Mesa (17-10-1), which had stepped past pitfalls all season, committed
eight errors and allowed five unearned runs in a 5-4 Division IV
quarterfinal loss in eight innings at Bonita High.
The Mustangs executed flawlessly on offense to post single runs in the
first, third and fourth innings. They also rallied valiantly to tie it in
the seventh, temporarily postponing elimination. But, when they took the
field, the visitors turned the Bearcats (18-8-1) into benevolent
benefactors.
“We probably should have won, 4-0,” Mesa Coach Kirk Bauermeister said,
just moments after the winning run came home on, what else, a Mesa
throwing error.
“We didn’t do the most important thing in baseball, which is play
catch. That’s the thing that got us here, but we didn’t do it today. All
their runs were unearned, so we pretty much gave them everything they got
today.”
Bonita Coach Chris Romero acknowledged his team’s good fortune.

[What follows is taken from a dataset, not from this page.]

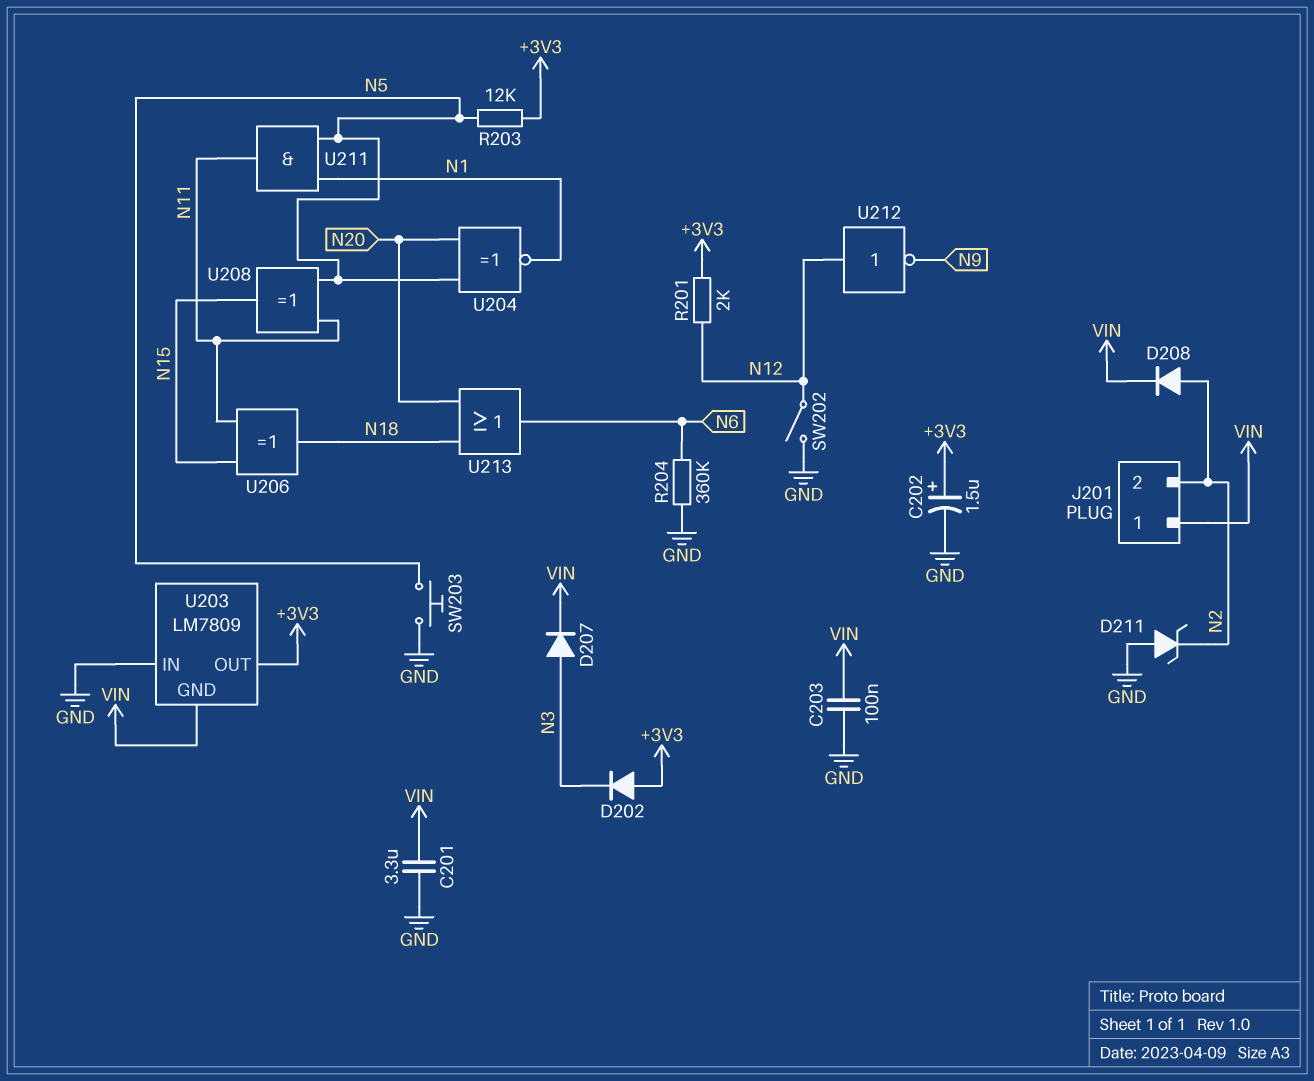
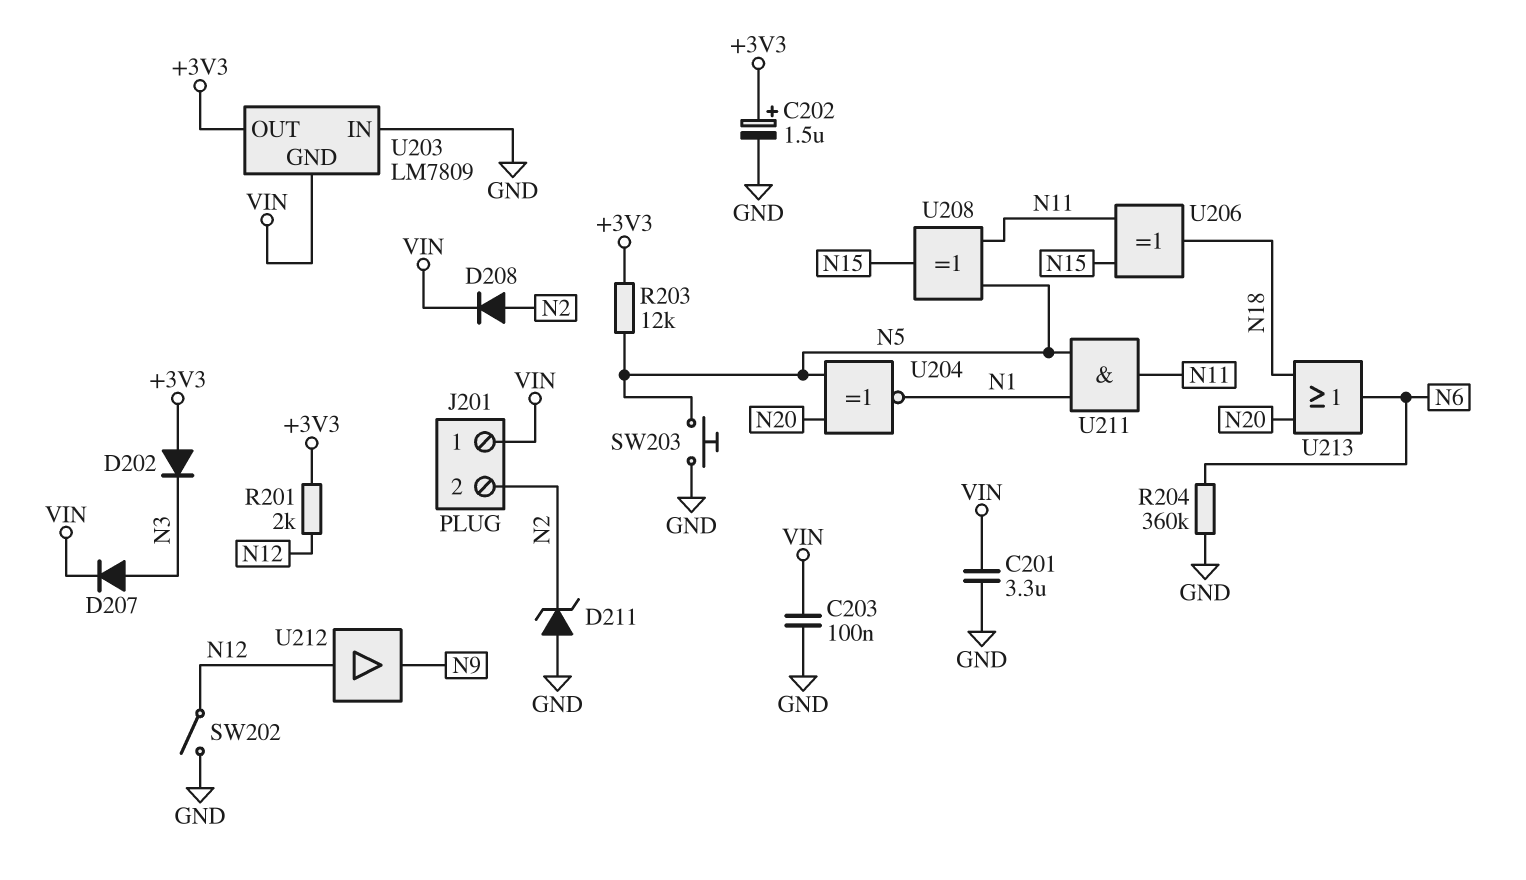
U212: NOT (in N12, out N9) -> buffer (in N12, out N9)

“In a single-game elimination like the playoffs, you’re going to have
to get some breaks,” said Romero, whose team won in the first round on an
eighth-inning error, 4-3. The Valle Vista League runners-up also cashed
in some clovers in a second-round upset of No. 3-seeded Monrovia, scoring
four times in one inning without hitting a ball out of the infield and
collecting four double plays in the 6-1 triumph.
“Costa Mesa is a great fundamental team, which moved its runners
around and got some timely hits,” Romero said. “We’re living a charmed
life.”
The day began with promise for the Pacific Coast League’s third-place
team, when Josh Feldman reached on a leadoff error, moved to second on a
sacrifice bunt by Nick Cabico and scored on a two-out single by Carlos
Franco. But that was the only Bonita error and lone unearned run of the
day for the Mustangs.
With senior left-hander Jeremiah Haubrick doing his job on the mound,
Mesa took a 2-0 lead in the second with a little diamond deja vu.
Feldman led off with a single, moved to second on Cabico’s sacrifice
and scored on Franco’s two-out single.
Bonito halved the deficit when Michael Jacobellis singled, moved to
third on a sacrifice and a groundout, then scored when a routine throw to
first was dropped on an apparent groundout. That was Mesa’s first error,
but it set a trend that will likely haunt the Mustangs all offseason.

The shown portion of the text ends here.